The following is only relevant to self hosted deployments of Redash running version V4. If you’re using the hosted version (app.redash.io), you can ignore this entirely.
We recently got a responsible disclosure from Nathan Smith about a problem with Redash’s support for Google OAuth authentication. This issue was introduced in V4 and affects only this version. If you’re using Google OAuth to authenticate users into Redash, we recommend that you follow the suggested fix steps.
Starting with Redash V4, if you had Google OAuth enabled, Redash was revealing your OAuth Client Secret in its /api/config API.
To the best of our understanding, this is NOT an actual issue due to the way we use Google’s OAuth service. Redash only uses it to validate your identity and retrieve your profile information (name, email, profile picture).
The worst someone can do using the OAuth Client Secret is to read a user’s profile information, but that’s only after they get a hold of a user’s token which requires another attack vector on the user itself (unless you were not using HTTPS).
Having said that, to be on the safe side we encourage you to update your Redash deployment.
How to fix this?
The issue and the fix are simple and you can see the fix in this commit.

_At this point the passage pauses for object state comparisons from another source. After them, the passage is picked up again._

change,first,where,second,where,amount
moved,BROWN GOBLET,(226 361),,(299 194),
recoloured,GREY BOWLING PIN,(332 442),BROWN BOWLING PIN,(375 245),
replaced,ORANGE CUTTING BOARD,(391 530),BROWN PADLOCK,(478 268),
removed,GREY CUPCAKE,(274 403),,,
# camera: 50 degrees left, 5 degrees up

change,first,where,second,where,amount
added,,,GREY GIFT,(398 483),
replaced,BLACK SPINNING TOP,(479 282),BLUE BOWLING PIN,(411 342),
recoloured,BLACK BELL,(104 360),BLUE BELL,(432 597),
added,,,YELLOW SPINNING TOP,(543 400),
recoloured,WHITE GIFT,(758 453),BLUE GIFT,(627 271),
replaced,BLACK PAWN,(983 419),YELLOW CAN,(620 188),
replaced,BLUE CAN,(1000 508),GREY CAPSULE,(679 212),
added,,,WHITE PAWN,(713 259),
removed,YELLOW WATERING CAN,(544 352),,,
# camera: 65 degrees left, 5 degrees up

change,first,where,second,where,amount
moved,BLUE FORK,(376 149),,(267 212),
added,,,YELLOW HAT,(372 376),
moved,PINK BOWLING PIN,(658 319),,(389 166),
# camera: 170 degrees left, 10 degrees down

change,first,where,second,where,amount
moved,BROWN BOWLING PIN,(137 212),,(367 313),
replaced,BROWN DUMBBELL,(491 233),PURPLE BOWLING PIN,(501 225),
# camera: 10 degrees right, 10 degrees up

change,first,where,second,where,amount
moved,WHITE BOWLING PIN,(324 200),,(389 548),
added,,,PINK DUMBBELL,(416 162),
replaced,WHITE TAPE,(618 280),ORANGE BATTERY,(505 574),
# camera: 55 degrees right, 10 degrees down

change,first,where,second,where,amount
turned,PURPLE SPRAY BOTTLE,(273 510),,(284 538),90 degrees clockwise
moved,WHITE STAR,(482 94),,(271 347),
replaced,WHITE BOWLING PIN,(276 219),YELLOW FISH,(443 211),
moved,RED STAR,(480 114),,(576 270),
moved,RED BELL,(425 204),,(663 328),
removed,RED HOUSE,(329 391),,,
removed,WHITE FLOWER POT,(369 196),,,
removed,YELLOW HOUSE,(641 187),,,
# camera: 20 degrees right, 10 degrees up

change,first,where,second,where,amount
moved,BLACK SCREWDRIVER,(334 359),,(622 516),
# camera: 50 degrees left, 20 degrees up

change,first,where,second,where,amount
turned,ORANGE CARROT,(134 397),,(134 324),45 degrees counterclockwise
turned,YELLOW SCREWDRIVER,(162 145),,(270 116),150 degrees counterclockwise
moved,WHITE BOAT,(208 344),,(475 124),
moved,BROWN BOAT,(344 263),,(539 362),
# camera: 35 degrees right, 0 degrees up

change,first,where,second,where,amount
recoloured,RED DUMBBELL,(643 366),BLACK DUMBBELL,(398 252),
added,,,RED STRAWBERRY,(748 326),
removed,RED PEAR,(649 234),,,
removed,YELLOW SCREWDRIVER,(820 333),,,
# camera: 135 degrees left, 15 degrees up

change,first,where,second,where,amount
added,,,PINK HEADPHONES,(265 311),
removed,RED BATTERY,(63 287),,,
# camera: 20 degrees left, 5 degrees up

You can upgrade to version 4.0.2, using standard upgrade procedures. As an alternative, you can apply the patch manually:
- Edit the file redash/settings/__init__.py (full path depends on the way your Redash instance deployed).
- Change line 53 to:
GOOGLE_OAUTH_ENABLED = bool(GOOGLE_CLIENT_ID and GOOGLE_CLIENT_SECRET)
3. Save and restart the web service.
Once you done applying the fix, make sure to update your Google OAuth credentials.
Making sure Redash is secure is important to us. We’re planning on conducting an external audit of our hosted offering (which of course includes the open source codebase) in the coming months. The results and conclusions of this audit will be incorporated into future releases.